We look at some unfortunate choices that have been made at this critical stage of development.

01. Mageia

Mageia is probably the worst example of distro naming in living memory. We thought it was called 'Magela' at first, because we read the release announcement in a sans serif font. At least that's pronounceable, unlike the name we were meant to see.

When a new project's forums have more posts on the pronunciation of the name than the code it contains, something's very wrong. Fortunately, this is a fork of Mandriva, née Mandrake, so the developers will be used to changing names midstream.

02. GNU/Linux

With all due respect to RMS, the name GNU/Linux just doesn't work - it's ugly in print and even more cumbersome in speech. How do you say it? 'Guhnu Slash Linux'? We don't think so.

How about 'Gnu Linux'? No, because then it's pronounced 'New Linux', which makes people wonder what was wrong with the old Linux.
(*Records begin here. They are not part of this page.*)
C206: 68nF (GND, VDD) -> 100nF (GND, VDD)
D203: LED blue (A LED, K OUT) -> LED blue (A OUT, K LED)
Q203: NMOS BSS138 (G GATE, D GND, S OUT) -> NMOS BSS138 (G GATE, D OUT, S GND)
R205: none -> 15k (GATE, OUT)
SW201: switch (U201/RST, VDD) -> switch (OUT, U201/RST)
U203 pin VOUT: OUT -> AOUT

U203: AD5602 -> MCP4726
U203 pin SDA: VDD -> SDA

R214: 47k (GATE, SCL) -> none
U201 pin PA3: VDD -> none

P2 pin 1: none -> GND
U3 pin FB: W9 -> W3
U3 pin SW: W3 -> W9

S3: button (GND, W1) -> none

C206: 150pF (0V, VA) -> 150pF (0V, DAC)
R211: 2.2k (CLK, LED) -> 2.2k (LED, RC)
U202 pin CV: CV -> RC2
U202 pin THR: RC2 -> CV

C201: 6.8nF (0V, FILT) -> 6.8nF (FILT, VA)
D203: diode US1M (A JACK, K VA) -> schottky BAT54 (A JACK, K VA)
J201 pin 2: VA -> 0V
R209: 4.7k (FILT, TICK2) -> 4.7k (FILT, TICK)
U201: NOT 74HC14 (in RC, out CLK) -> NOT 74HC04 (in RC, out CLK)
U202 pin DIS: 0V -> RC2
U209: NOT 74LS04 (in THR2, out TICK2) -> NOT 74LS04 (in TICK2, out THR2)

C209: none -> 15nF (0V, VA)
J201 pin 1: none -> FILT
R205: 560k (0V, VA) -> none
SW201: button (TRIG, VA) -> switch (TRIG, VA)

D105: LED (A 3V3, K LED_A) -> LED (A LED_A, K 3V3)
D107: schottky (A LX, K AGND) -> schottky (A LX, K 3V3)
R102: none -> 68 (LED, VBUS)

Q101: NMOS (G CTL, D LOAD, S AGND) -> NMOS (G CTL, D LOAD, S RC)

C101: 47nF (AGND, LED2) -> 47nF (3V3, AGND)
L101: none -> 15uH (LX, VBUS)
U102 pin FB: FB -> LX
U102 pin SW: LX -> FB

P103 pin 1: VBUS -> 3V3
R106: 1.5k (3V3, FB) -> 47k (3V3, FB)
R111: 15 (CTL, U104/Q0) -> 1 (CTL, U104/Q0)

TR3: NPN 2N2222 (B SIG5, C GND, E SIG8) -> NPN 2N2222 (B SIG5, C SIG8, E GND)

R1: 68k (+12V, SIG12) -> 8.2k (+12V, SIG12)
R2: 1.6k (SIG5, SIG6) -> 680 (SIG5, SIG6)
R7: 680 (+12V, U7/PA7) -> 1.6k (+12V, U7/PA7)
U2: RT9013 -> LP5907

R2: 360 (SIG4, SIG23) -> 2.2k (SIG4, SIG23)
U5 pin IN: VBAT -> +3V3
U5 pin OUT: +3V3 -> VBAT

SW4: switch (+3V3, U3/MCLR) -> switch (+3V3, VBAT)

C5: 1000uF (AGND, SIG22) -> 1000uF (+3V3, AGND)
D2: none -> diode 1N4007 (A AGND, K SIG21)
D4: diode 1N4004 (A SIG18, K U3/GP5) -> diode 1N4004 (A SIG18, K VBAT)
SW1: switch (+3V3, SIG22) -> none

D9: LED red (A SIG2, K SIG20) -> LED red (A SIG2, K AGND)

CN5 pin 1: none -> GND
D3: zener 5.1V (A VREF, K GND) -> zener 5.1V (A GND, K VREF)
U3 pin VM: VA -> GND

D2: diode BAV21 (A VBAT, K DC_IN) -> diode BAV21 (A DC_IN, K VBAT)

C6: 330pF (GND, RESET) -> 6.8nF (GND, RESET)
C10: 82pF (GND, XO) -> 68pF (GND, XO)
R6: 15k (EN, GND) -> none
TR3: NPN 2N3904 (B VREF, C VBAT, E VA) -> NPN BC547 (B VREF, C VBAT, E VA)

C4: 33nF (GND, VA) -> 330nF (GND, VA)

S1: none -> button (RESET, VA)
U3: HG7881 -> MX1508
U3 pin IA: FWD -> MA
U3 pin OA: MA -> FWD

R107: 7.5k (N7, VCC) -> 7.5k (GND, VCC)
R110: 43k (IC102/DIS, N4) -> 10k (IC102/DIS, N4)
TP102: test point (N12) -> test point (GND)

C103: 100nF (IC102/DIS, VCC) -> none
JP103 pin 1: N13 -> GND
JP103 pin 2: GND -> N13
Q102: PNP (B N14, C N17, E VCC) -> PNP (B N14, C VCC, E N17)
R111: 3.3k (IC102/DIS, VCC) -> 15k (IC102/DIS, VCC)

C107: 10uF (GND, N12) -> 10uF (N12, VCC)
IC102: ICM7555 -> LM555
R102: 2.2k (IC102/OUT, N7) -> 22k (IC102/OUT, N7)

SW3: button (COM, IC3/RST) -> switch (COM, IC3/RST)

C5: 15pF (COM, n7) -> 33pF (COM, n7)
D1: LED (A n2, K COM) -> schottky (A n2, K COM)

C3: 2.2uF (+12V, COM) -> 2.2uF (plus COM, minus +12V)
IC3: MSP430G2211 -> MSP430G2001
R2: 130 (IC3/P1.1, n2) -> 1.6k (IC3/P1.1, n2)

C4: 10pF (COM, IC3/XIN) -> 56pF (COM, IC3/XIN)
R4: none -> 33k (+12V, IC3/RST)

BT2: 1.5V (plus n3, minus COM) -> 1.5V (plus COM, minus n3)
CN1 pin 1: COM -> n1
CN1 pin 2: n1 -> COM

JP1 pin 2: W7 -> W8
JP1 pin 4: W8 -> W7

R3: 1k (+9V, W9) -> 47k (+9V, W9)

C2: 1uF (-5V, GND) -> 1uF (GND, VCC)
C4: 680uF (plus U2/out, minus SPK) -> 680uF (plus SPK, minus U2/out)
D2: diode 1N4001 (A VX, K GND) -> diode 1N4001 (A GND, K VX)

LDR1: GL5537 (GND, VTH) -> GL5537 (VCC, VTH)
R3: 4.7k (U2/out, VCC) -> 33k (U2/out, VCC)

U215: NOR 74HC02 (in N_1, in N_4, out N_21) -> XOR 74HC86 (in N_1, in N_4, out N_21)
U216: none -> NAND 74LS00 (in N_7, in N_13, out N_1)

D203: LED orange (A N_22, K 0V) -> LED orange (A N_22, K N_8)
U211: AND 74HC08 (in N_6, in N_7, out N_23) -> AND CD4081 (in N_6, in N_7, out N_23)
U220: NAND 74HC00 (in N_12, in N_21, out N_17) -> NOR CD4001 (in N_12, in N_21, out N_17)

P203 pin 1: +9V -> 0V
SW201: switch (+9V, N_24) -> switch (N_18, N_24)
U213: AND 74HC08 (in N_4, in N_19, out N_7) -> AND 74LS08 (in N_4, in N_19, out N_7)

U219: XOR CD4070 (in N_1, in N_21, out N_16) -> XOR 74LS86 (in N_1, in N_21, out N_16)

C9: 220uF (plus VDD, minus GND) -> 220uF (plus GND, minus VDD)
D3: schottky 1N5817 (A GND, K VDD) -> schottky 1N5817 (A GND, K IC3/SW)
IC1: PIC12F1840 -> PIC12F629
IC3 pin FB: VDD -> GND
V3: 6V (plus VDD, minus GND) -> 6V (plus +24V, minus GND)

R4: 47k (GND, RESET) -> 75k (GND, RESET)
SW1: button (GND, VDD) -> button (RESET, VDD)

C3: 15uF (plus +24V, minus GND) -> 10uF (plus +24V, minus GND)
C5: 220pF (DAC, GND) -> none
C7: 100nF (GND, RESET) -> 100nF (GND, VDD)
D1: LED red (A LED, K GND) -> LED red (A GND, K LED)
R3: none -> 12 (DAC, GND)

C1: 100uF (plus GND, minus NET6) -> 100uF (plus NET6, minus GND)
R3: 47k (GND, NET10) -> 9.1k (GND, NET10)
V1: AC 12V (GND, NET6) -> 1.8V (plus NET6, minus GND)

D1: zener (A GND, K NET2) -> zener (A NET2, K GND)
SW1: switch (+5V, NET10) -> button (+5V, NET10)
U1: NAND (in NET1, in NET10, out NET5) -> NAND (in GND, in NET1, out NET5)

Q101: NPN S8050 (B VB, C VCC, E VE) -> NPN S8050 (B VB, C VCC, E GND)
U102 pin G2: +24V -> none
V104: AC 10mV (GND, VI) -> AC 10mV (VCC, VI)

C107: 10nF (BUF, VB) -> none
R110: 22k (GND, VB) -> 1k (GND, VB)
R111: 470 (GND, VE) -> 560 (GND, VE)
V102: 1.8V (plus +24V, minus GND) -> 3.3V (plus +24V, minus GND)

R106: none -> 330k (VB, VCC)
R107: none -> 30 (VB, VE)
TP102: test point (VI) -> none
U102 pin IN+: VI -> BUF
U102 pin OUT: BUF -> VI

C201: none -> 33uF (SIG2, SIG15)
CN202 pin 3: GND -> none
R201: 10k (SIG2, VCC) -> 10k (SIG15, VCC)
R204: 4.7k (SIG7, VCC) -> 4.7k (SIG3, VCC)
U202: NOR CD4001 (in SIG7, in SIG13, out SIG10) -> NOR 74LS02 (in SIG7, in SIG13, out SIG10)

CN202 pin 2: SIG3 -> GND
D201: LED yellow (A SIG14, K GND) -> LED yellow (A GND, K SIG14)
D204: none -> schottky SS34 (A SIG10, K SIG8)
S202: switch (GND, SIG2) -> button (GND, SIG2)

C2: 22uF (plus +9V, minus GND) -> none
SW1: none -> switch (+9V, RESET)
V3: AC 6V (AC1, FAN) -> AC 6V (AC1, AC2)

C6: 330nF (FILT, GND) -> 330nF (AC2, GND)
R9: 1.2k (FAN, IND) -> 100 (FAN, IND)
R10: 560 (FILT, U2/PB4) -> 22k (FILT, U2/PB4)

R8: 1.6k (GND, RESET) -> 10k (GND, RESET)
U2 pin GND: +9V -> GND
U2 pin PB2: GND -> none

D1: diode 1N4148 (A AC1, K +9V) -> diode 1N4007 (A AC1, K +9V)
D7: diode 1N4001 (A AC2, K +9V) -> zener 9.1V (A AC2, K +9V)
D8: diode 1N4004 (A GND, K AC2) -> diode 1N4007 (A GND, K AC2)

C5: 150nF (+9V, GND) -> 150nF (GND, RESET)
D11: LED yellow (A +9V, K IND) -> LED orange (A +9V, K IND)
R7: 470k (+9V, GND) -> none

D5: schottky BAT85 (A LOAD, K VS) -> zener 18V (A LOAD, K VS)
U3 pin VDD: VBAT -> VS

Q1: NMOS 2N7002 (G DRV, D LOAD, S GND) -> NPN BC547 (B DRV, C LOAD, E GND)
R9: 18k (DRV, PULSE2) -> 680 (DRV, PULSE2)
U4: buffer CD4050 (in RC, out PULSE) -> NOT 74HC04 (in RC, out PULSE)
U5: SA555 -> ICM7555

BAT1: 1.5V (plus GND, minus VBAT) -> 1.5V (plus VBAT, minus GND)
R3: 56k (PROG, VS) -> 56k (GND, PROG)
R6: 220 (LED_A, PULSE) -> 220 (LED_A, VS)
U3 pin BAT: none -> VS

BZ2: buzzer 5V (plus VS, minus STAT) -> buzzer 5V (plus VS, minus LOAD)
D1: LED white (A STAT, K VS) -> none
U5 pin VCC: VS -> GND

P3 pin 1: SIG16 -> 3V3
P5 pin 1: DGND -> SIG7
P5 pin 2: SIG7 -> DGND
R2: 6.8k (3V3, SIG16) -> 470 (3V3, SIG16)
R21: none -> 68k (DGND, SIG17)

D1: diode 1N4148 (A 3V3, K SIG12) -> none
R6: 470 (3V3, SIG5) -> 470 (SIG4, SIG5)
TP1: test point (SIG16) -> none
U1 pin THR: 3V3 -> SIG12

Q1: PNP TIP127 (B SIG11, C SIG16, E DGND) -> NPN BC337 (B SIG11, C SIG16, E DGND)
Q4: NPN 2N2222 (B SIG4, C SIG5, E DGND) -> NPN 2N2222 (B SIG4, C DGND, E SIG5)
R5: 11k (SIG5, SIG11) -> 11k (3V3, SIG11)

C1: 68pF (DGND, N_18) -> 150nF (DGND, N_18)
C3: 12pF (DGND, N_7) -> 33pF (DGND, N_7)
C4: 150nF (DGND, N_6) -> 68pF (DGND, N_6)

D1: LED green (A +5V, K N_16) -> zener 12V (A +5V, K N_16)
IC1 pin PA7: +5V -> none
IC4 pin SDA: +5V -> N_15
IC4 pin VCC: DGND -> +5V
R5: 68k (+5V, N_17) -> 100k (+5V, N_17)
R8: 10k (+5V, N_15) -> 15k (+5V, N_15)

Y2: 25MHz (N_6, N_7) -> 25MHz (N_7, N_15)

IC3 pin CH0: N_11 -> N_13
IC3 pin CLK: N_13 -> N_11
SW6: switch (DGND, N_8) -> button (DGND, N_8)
This isn't to decry the work done by GNU, but the name it wants is plain clumsy.

03. You're stuck with it

Whatever you christen your project, once people start using it you're stuck with it. Established names are hard to change - who still prefers to call Snickers bars Marathons? Be careful when you try to think up a name, because it will probably outlast your interest in the project.

04. Gnome

How are we supposed to pronounce this? Years of education (some of which we actually attended) tell us that the 'G' is silent, but many people pronounce it 'Ger‑nome'. This is confused further by the original GNOME acronym becoming less relevant and a trend emerging of people calling it Gnome instead.

So, apart from how to write it and how to pronounce it, this name has no problems. How apt for a project that reduces options to lessen user confusion!

05. KOffice

KOffice is a good name: it's obviously the KDE office suite. The component names seem sensible too: KWord, KSpread, KPresenter, KChart, Krita. Hang on, where did that one come from? Did the person responsible for picking sensible names go on a break?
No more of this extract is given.